Segunda: ¿cómo conseguir que el texto transmisor de
la historia alcanzara la altura de su pureza? ¿Cómo hacer que el paso del medio
oral al escrito no fuera un salto sino un deslizamiento? Ya que el libro no iba
a ser escrito por Antonio, sino que éste sólo hablaría, había que conseguir que
ese mensaje no fuera traicionado por ese texto. El texto habría de ser lo más
inadvertido posible. Lo más oculto. Que no estorbara. Que el trasvase fuera
cristalino, transparente. Y lo más próximo a la transparencia es la invisibilidad.
¿Un lenguaje invisible?
Ya solos la grabadora y yo, empecé por distribuir en
fichas todo aquel barullo. Las ordené. Luego pasé un tiempo buscando el tono,
como para un instrumento musical. A veces, se encuentra a la primera. No fue
así en este caso. No se trata de pulsar teclas o cuerdas sino de escribir las
primeras líneas. Realicé muchos ensayos para el primer párrafo. Y al leer un
día bajo el bolígrafo…
Me llamo
Antonio Bayo, pero cuando madre me echó al mundo, una mujer que estaba allí dijo:
¡Leches, si es rubio como un ruso!... Así que no vaya usted por las Cabreras
preguntando por Antonio, porque desde entonces todo el mundo me conoce por el
Ruso.
Ahora
tengo seis años y madre me dice:
–Súbeme una
berza.
…supe que ya lo tenía.
La redacción del libro me llevó ocho meses. Cuando
puse los mil folios en las manos mutiladas de Antonio, los miró por arriba y
por abajo, quizá con orgullo de estar allí dentro, y se los llevó. Hablé con él
al día siguiente. Transcribo lo que, tiempo después, diría a la prensa:
«Cuando Ramiro me dio los papeles mecanografiados, yo
no me reconocía. Tuvimos casi una enganchada. Le dije: este libro no sale
p´alante, que éste no soy yo».
El mío era el segundo libro que Antonio leía en toda
su vida; el primero fue Genoveva de
Brabante, e ignoro si le gustó. ¿Qué le encontró a mi texto? Sospecho que
demasiada economía de palabras, demasiada brevedad. Su mujer y él lo
compararían con sus cuadernos, tan melodramáticos, tan pastosamente
lacrimógenos y folletinescos en los que cada escena se alargaba sin freno.
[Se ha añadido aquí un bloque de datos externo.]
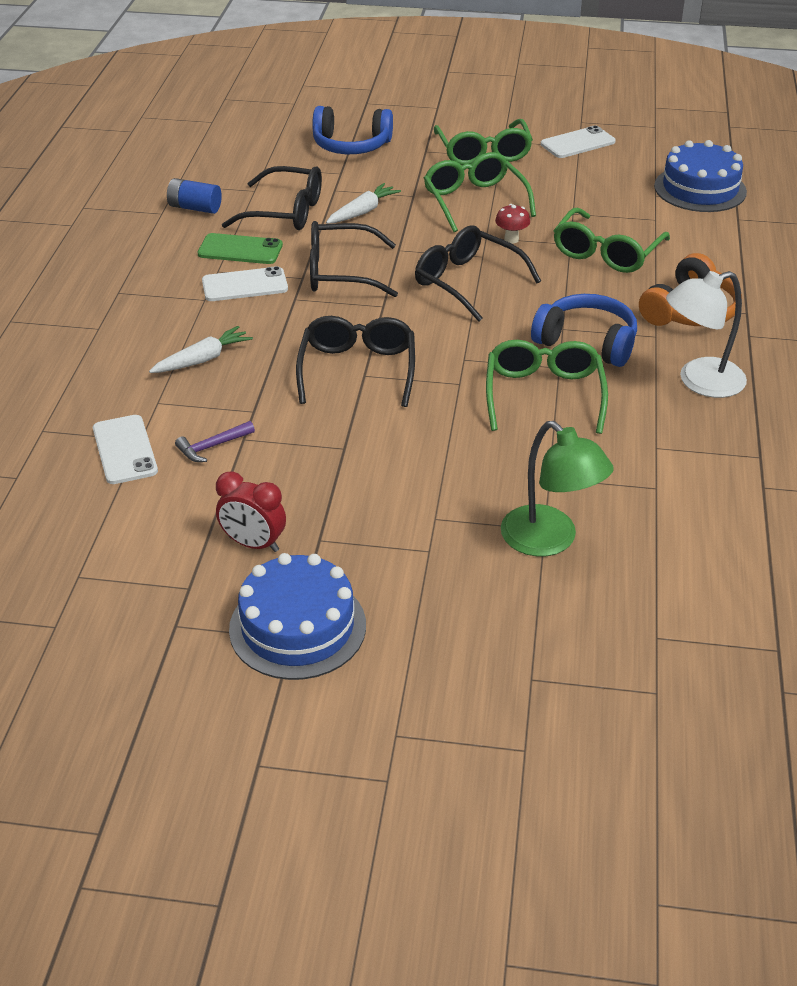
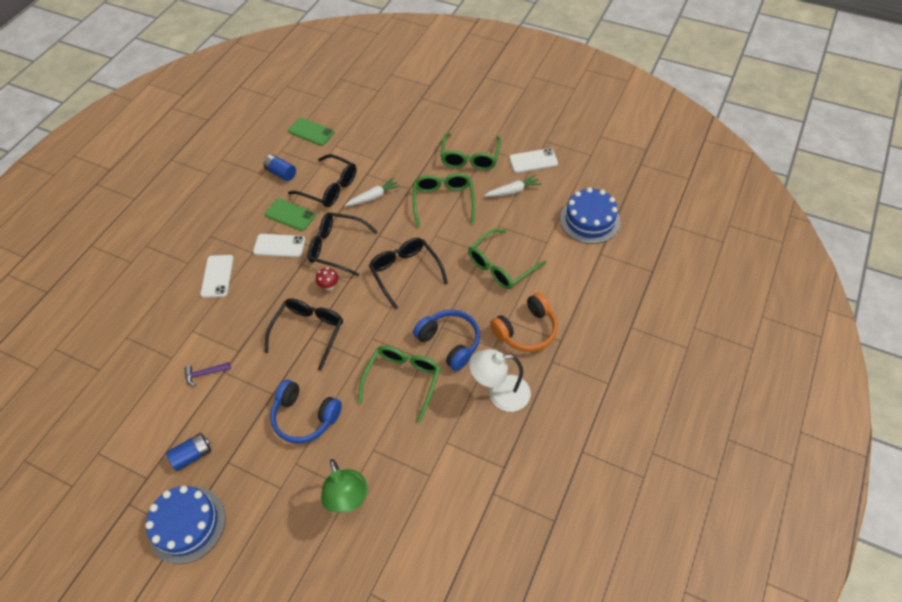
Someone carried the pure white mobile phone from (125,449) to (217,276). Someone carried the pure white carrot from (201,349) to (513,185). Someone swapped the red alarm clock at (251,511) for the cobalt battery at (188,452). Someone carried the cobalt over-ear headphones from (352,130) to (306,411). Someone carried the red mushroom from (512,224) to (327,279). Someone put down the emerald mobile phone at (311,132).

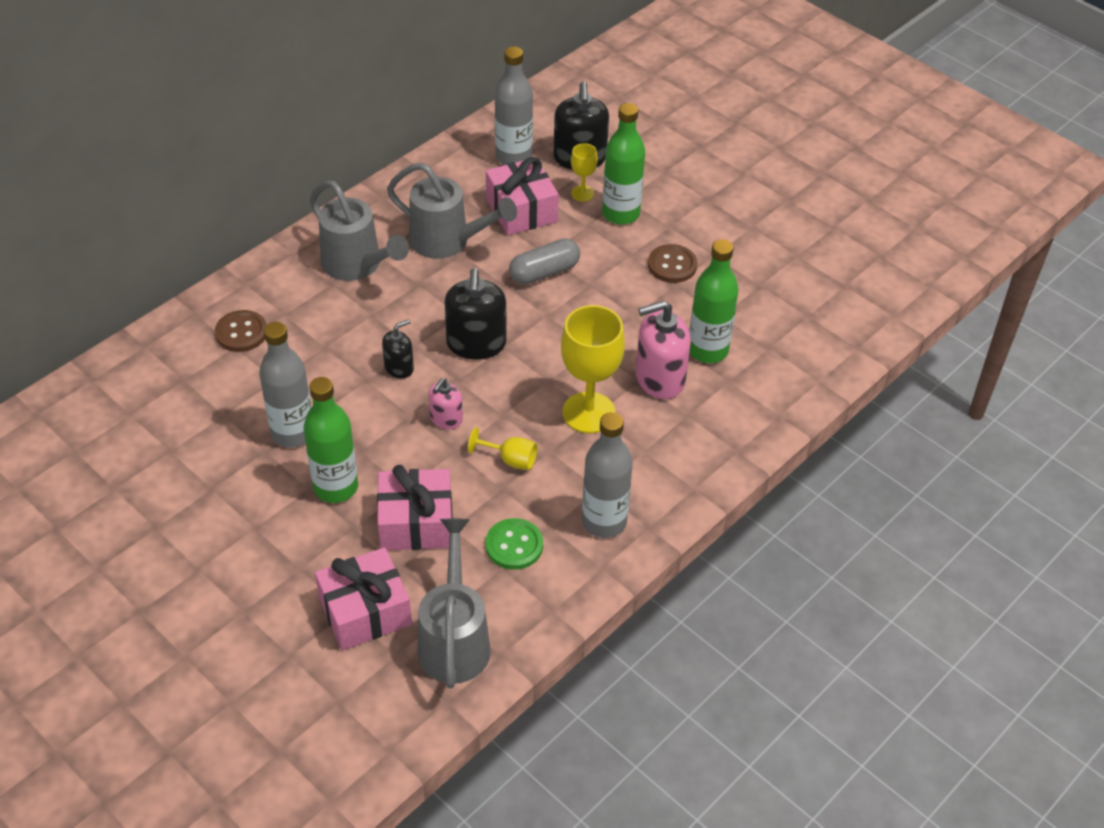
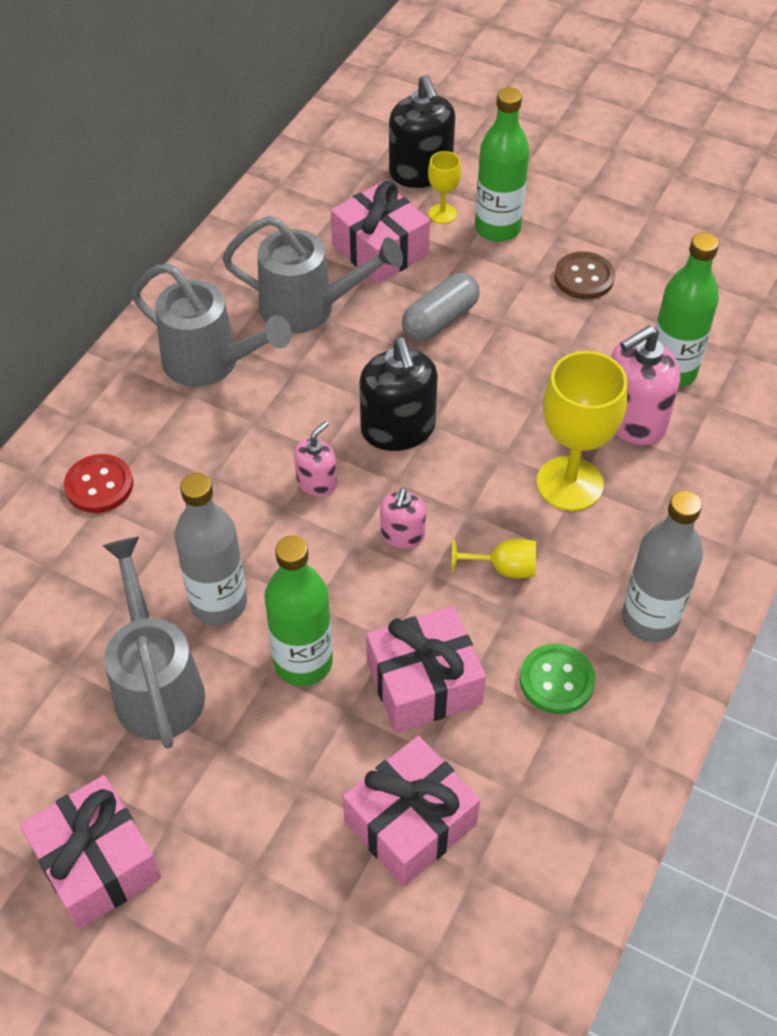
Someone repainted the russet button at (241,331), which became the red button at (98,483). Someone repainted the ebony pump bottle at (398,349), which became the rose-pink pump bottle at (315,459). Someone carried the ash-grey watering pot from (454,603) to (154,643). Someone took away the ash-grey flask at (514,106). Someone put down the rose-pink wrapped gift at (90,852).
Curiosamente, mi elección de un estilo invisible impedía que Antonio se viera
allí… Bueno, la verdad es que apenas tuve que discutir con él, entrar en
detalles literarios… ¡tenía Antonio tantos deseos de ver publicada su vida! No
aceptó el libro, me aceptó a mí. Supongo que luego explotaría en casa.
Cumplí el itinerario de los escritores sin editor,
realicé envíos y todos me fueron devueltos. Planeta y Plaza & Janés me
aseguraron que mi libro jamás podría ser publicado en España. Lo guardé
cuidadosamente en un cajón.
No podía haber sido de otra manera en aquel año 1975
en que Franco había de abandonar el poder por un imperativo insoslayable, pero
prevalecería el franquismo. Y mi libro atacaba sin medias tintas las instituciones
más intocables. Este veto era la medida de seguridad que superaba las que yo
había tomado previamente: la ocultación del apellido de Antonio y la
sustitución de su verdadero apodo, «el Ruso», por «el Rojo», tanto en la
portada de 1977 como en todas las páginas; y el cambio de La Baña, nombre
verdadero de su pueblo, por el de Las Piedras. Es posible que con ello no
proporcionase a Antonio la protección deseable, en el caso de vernos ambos ante
un tribunal, aunque supongo que un abogado podría utilizarlo. Tenía advertido a
Antonio del riesgo que entrañaba la publicación. No le importó. Aunque figuraba
como un simple personaje que contaba su vida, ni él ni yo pretendíamos ocultar
que era mucho más: era la fuente real que puso en marcha todo. Tras el personaje
de Antonio había una realidad, personas e instituciones contemporáneas que él
atacaba sin pelos en la lengua. Antonio era una realidad insolente, nada
impediría que lo convirtieran en víctima una vez más.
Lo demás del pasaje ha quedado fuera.